Free entry, all welcome.
Books will be on sale along with free bookmarks for all.
Edouard Schuré spent his life attempting to translate the ineffable realm of spiritual knowledge into literature. Prolific and enigmatic, he navigated many of the seminal movements of his time, developing friendships with prominent figures such as Friedrich Nietzsche, Stéphane Mallarmé, and Richard Wagner. Yet, despite these affinities, Schuré refused to adhere to any one group or dogma. Perhaps due to his singular persona, he has since lived in a netherworld of historical neglect.
A Beam of Sunlight in the Deep Forest offers a robust introduction to this forgotten figure. Among the texts included are never-before-translated short pieces invoking disembodied voices, philosophical anguish, and dark woods haunted by a virgin cloaked in a panther pelt. Central to the collection is The Angel and the Sphinx, Schuré’s hallucinatory novel of sexual possession and spiritual longing set against a Germany of fog‐enshrouded mountaintops infused with black magic.
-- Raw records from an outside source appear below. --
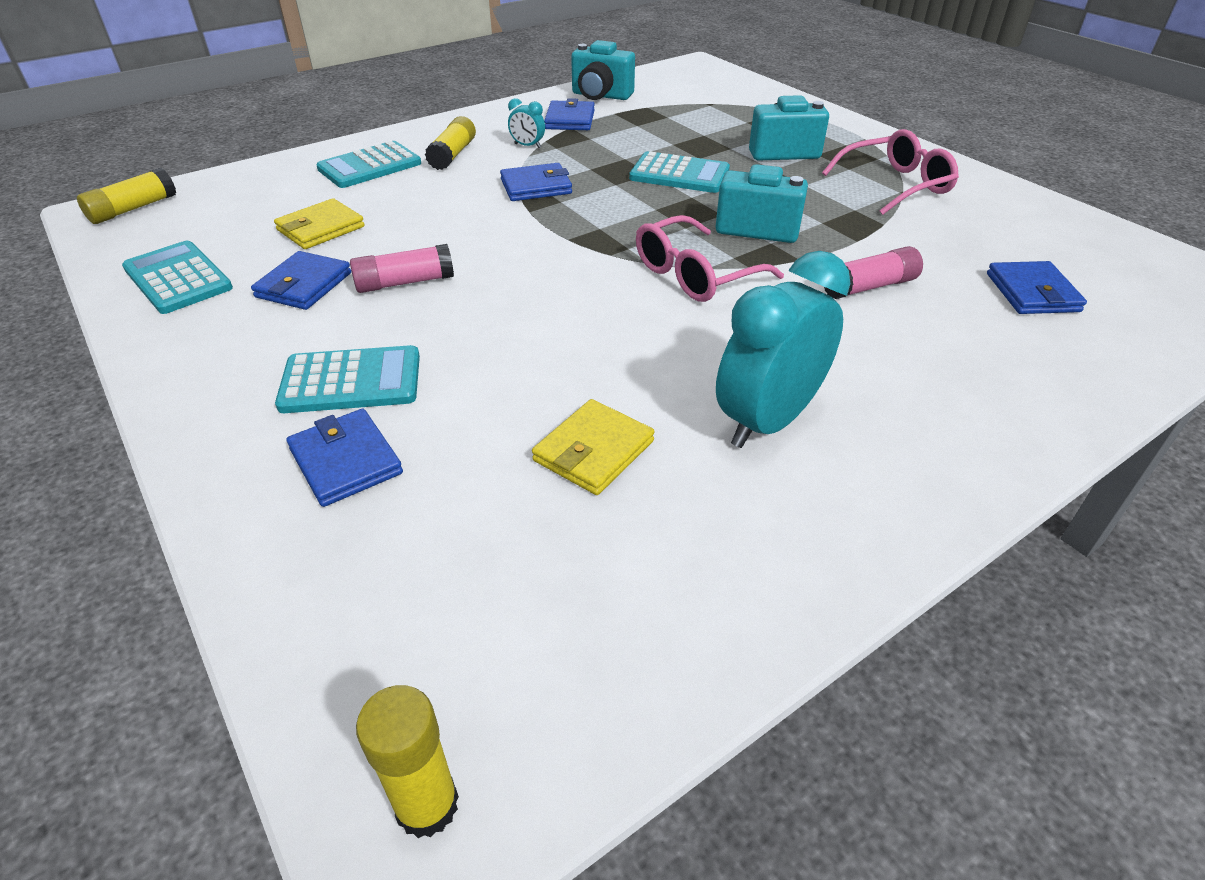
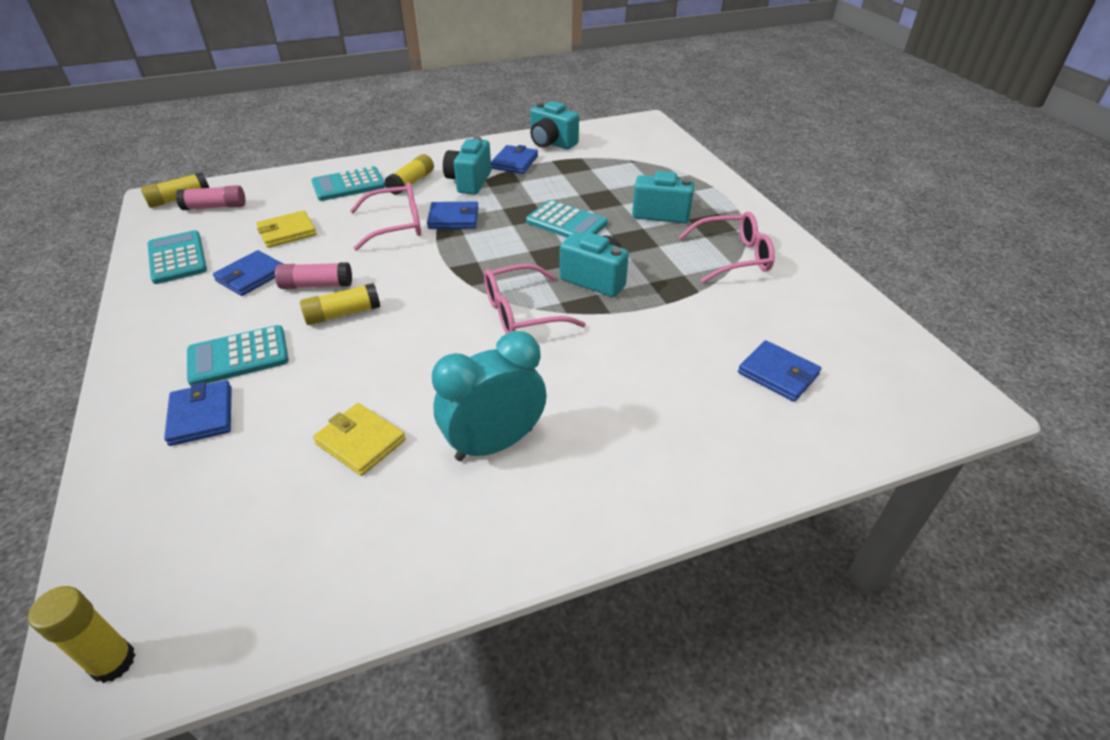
camera: 15 degrees right, 0 degrees up
(351, 381) = (238, 356): turquoise calculator -> turquoise calculator turned 150 degrees clockwise
(464, 309) = (343, 314): none -> yellow glue stick
(467, 202) = (397, 225): none -> pink glasses
(527, 146) = (469, 182): turquoise clock -> turquoise camera
(594, 451) = (360, 442): yellow wallet -> yellow wallet turned 75 degrees clockwise
(869, 287) = (647, 346): pink glue stick -> pink glue stick (215, 207)
(1032, 292) = (778, 374): blue wallet -> blue wallet turned 60 degrees counterclockwise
Also included is Aeolian Harps, a never-before-translated reminiscence of a boyhood mystical experience at the Baden spa, as well as an examination of Schuré’s friendships and correspondence with Nietzsche, Mallarmé, and Wagner. Taken together, these texts offer truths about the artistic process and the spiritual development of humanity in the face of an ever more industrialized, and secularized, world.
The book’s translator and scholar Sam Kunkel will mark the launch with a talk. He will be joined by Dr James Machin to discuss all things Schuré as well as Symbolist and Decadent literature, the 19th century occult revival, and other intriguing bits of lost literary and philosophical history. The talk will be followed by a Q&A and a short reading
Kunkel is a Chicago-born Parisian who researches and writes on fin-de-siècle literature as well as the? influence of religious thought on fantastic literature. He previously offered translations for the collection Echoes of a Natural World: Tales of the Strange & Estranged (First To Knock, 2020).
Machin is a noted author and scholar of weird fiction, the occult, and the Gothic. He teaches at the Royal College of Art, the University of Bedfordshire, and is an Honorary Research Fellow at Birkbeck, University of London. Machin is also a co-editor of Faunus, the journal of the Friends of Arthur Machen.
Doors open at 7pm, upon which beverages, hobknobbing, and Medieval jams will ensue.